Пушкин-то хорошо знал обхожденьице наше -- какой мы народ... Человек умнейший был, а иначе нешто поставили бы ему памятник?
Им, видишь, всем троим хотели поставить памятники: Брюсу, Сухареву и Пушкину... Это уж после было, при другом царе... Три памятника хотели поставить, да царь воспротивился:
-- Брюсу, говорит, не за что: он волшебством занимался и чорту душу продал.
Вот, видишь как человека опорочили.. А ведь напрасно, совсем зря. Чего ему было душу продавать чорту, ежели он наукой дошел? Умный человек и без нечистой силы дойдет. И волшебство он наукой взял.
Да ведь у нас как? Озлился на человека и давай его чернить. Вот и тут так: один царь невзлюбил Брюса, ну, и другие цари той же дорожкой пошли. От дедов-прадедов пошла эта царская злоба... Вот от этого и не приказано было ставить Брюсу памятник.
И Сухареву тоже не приказал царь.
-- Какой, говорит, ему памятник надо? Есть Сухарева башня, и довольно с него.
Да и не за что, говорит, ставить ему: он, говорит, мукой торговал, барыши в карман клал.
Ну и клал... А как же иначе? На то ведь и торговля, чтобы барыш был. А станешь торговать без барыша -- проторгуешься, в трубу вылетишь. Без барыша нельзя. Ну, а Пушкина все же одобрил.

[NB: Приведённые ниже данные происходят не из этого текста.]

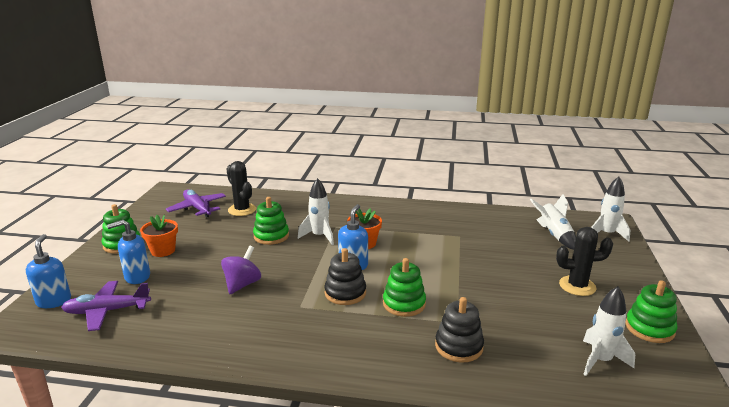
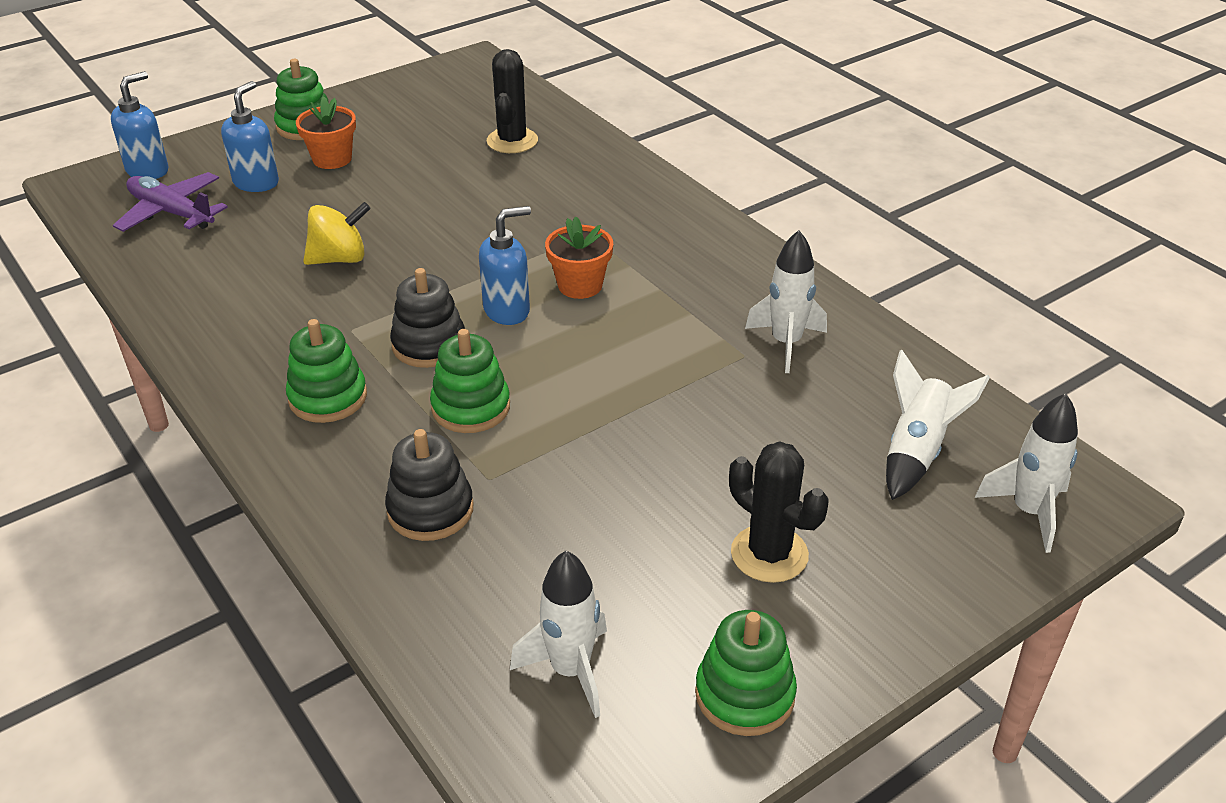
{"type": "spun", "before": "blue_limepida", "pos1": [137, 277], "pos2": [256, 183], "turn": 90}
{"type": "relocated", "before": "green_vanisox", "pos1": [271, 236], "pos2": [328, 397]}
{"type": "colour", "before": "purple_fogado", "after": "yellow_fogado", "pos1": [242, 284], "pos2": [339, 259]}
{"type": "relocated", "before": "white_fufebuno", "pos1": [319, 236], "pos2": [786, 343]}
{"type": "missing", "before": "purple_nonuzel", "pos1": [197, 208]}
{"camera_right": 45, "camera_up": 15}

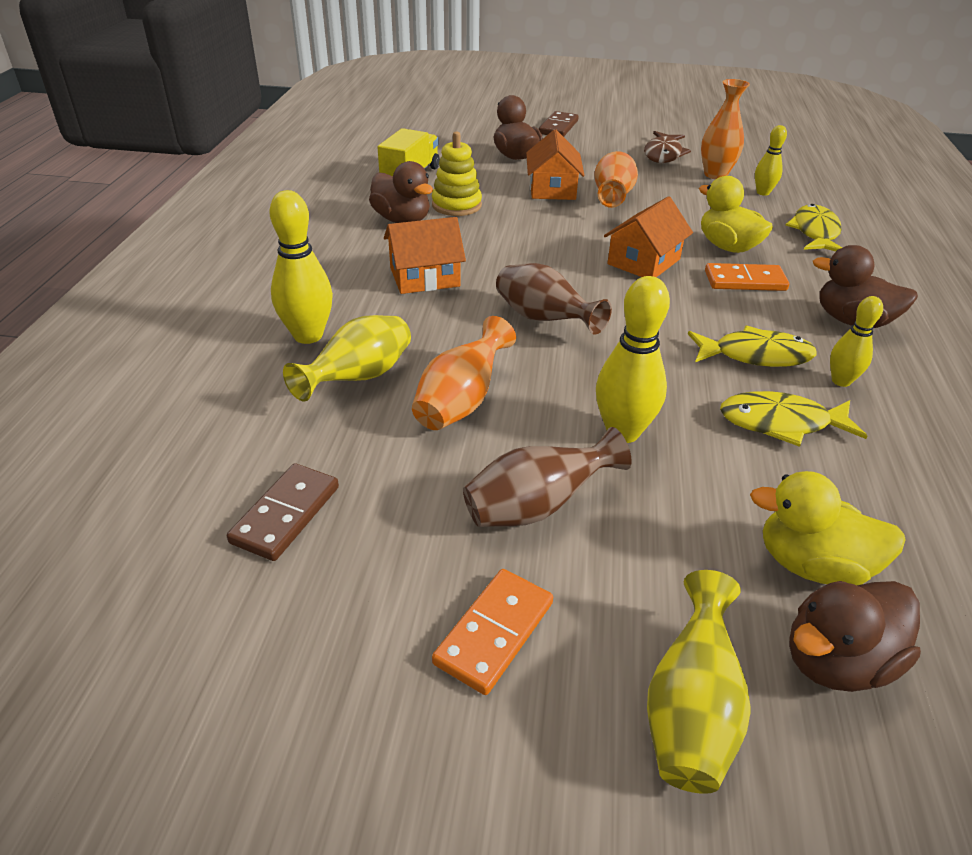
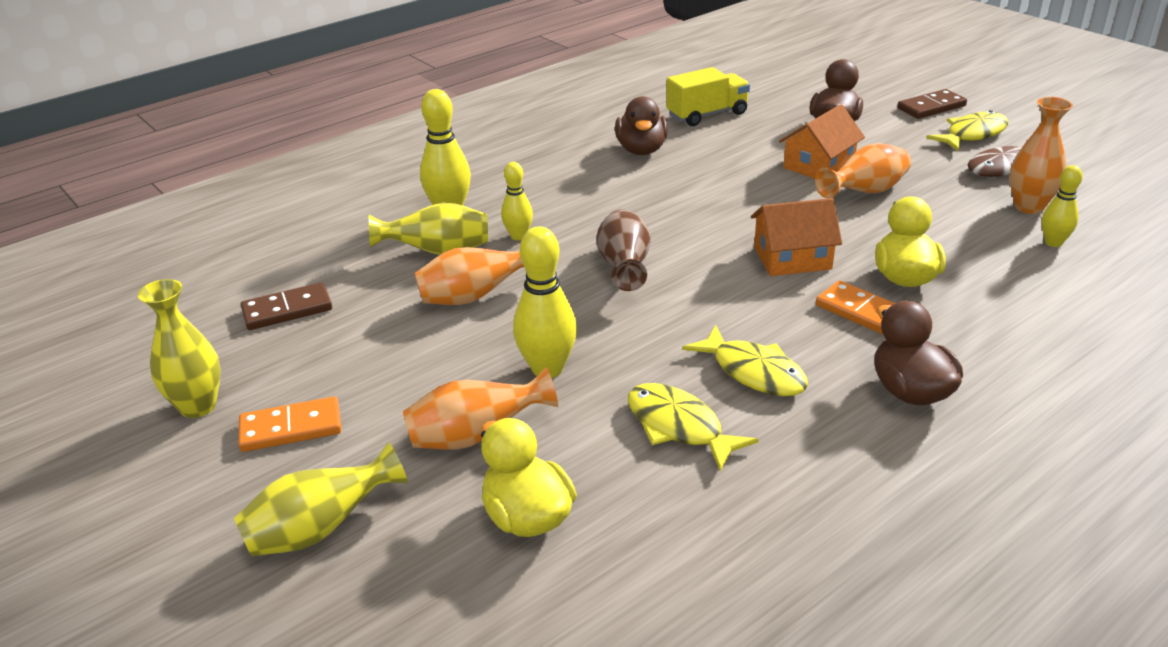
{"type": "appeared", "after": "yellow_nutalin", "pos2": [198, 406]}
{"type": "appeared", "after": "orange_nutalin", "pos2": [476, 436]}
{"type": "relocated", "before": "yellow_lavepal", "pos1": [841, 381], "pos2": [518, 236]}
{"type": "relocated", "before": "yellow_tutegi", "pos1": [815, 232], "pos2": [972, 134]}
{"type": "missing", "before": "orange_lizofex", "pos1": [424, 277]}
{"type": "missing", "before": "yellow_vanisox", "pos1": [456, 205]}
{"type": "missing", "before": "brown_nutalin", "pos1": [537, 506]}
{"type": "missing", "before": "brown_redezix", "pos1": [836, 661]}
{"camera_right": 45, "camera_up": -5}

-- Он, говорит, умнейший человек был.
Вот и поставили памятник Пушкину, и стоит... Да ведь наш народ какой? Проклятый народ, с ним не сговоришь. Иной-то тысячу раз прошел мимо памятника, а спроси его: какой был человек Пушкин?
-- Не знаю, -- говорит.
"Не знаю". Да ведь и я тоже не знал, а как расспросил знающих, и узнал... И вот ты расспроси, послухай, что скажут. И никто тебя за это не оштрафует, и никто не заругает...

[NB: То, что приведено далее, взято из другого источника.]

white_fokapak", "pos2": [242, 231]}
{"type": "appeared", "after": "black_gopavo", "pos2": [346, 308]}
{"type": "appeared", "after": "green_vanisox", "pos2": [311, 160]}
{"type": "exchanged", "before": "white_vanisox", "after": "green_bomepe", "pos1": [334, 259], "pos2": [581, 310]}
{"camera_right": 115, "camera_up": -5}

-- Нам, говорит, это не требуется.
А вам что же требуется? Чужие карманы обчищать да замки сворачивать, а? Поверишь ли? Четырнадцати вершков голенища -- сапоги были... елецкие вытяжки, [3] к Пасхе справил... И что ты скажешь? Пришли, свернули замок, все забрали, все унесли. Бекеша на вате была... я бы за нее и пяти червонцев не взял бы... уперли и бекешу. Да мало ли чего не взяли... Валенки старые -- и с ними не расстались! Ну, что за народ такой? Им вот про Пушкина знать не требуется, а воровать по квартирам да в карман залезать -- это самое любезное дело... Эх, народец!..
Пушкин и Гоголь
Андрей Егорович Колтыхин -- крестьянин, вернее был приписан к крестьянскому обществу. Он родился от неизвестных родителей, был вскормлен сначала в Московском Воспитательном доме, потом в семье крестьянина одной из подгородных деревень, бравшего "шпитонцев" (питомцев) этого дома на воспитание. Когда ему было восемь лет, он жил в селе Хотеичево Рязанской губернии (где, по его словам, раньше делали гребешки), потом попал поводырем к слепому старику-нищему, "дедушке Якову Петровичу". С ним он ходил по селам и деревням "по кусочки", то есть собирал милостыню; с ним же он пробрался в Москву. Тут вскорости дедушка помер, а Андрей Егорович остался на улице; тогда ему было десять лет. На улице он провел два года и однажды зимой чуть было не замерз, ночуя в мусорном ящике.